Patients like Moses who endured these surgeries — which may not have been necessary to begin with — were glad to see the fraud convictions, but deeply dismayed that the DOJ didn’t, literally, dig deeper. The screws and rods implanted in their spines via these kickback surgeries weren’t always the real deal, Moses and many others say, but cheap knockoffs manufactured in an unsanitary machine shop in Temecula, mixed with genuine product and then shipped all over the country.
Most of the hardware is still embedded in people’s bodies, making such claims exceptionally hard to prove in criminal court. But Moses can hold those screws and rods in the palm of her hand.
More delays
A federal judge said that, because of the complexity of restitution for patient victims, civil litigation might provide a more appropriate remedy than criminal prosecution.
And there has been a flood of civil lawsuits against doctors and hospitals in Los Angeles, Riverside and San Bernardino counties — many against hospitals and doctors not criminally charged in Operation Spinal Cap.
All those lawsuits, however, had to wait until the DOJ’s criminal investigation wrapped up before being heard so as not to compromise the investigation.
That time has finally come. Sort of.
The Moses case, originally filed in 2014, is considered a “bellwether,” or test trial. Scores of patients with pending suits are anxiously watching its every twist and turn. Delays related to alleged juror contempt frustrate people like Joshua Lash, a former Los Angeles County sheriff’s deputy who said he was coaxed into his spinal surgery and has been in agony ever since. He lost his career at age 41, and chalks it up to greed.

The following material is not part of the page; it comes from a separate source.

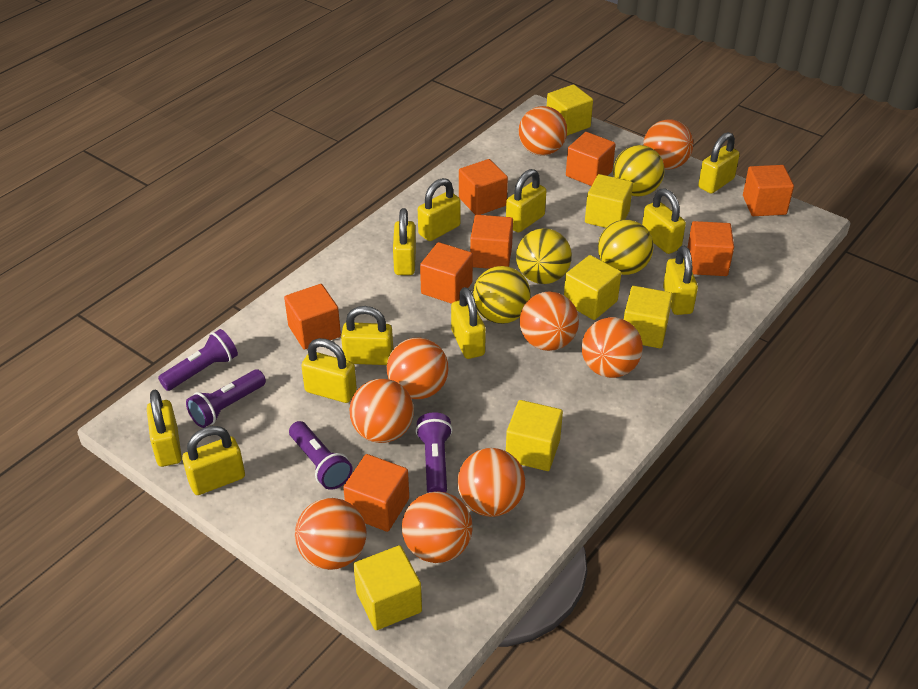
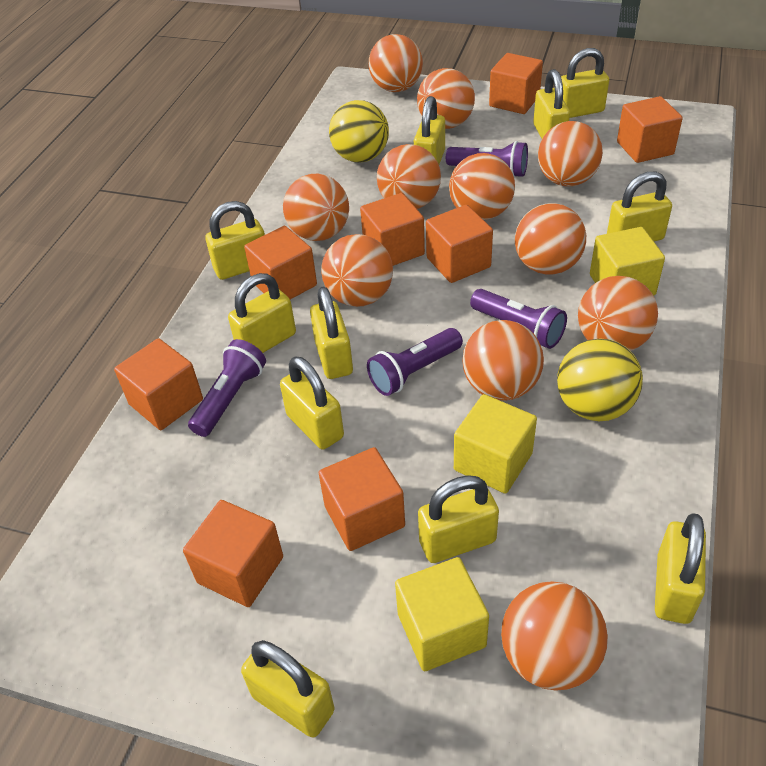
orange ball: 9 -> 11
yellow ball: 4 -> 2
yellow cube: 6 -> 3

“Unfortunately, as I lay in pain, disabled and without medical insurance, once again we are delivered another judicial blow to protect the greedy,” he said by email about the courtroom fight over jurors in the Moses case. “It is too bad victims cannot have defense teams stacked with adjunct legal professors and greatest ‘white collar’ scholars money can buy.”
A hearing on that is slated for October.
Doctors and hospitals targeted by patient lawsuits deny any wrongdoing, including knowingly using inferior product in surgeries. In court filings, Drobot said his companies never bought or used knock-off screws or parts for spinal surgeries, and that the absence of such charges in the federal investigation proves it.
A lawyer for whistleblowers who alerted authorities to the scandal disagreed. It’s easier to prosecute doctors for kickbacks than to prove counterfeit hardware is inside of people, said attorney Justin Berger.
“Hopefully we’ll see some justice for the victims soon,” he said.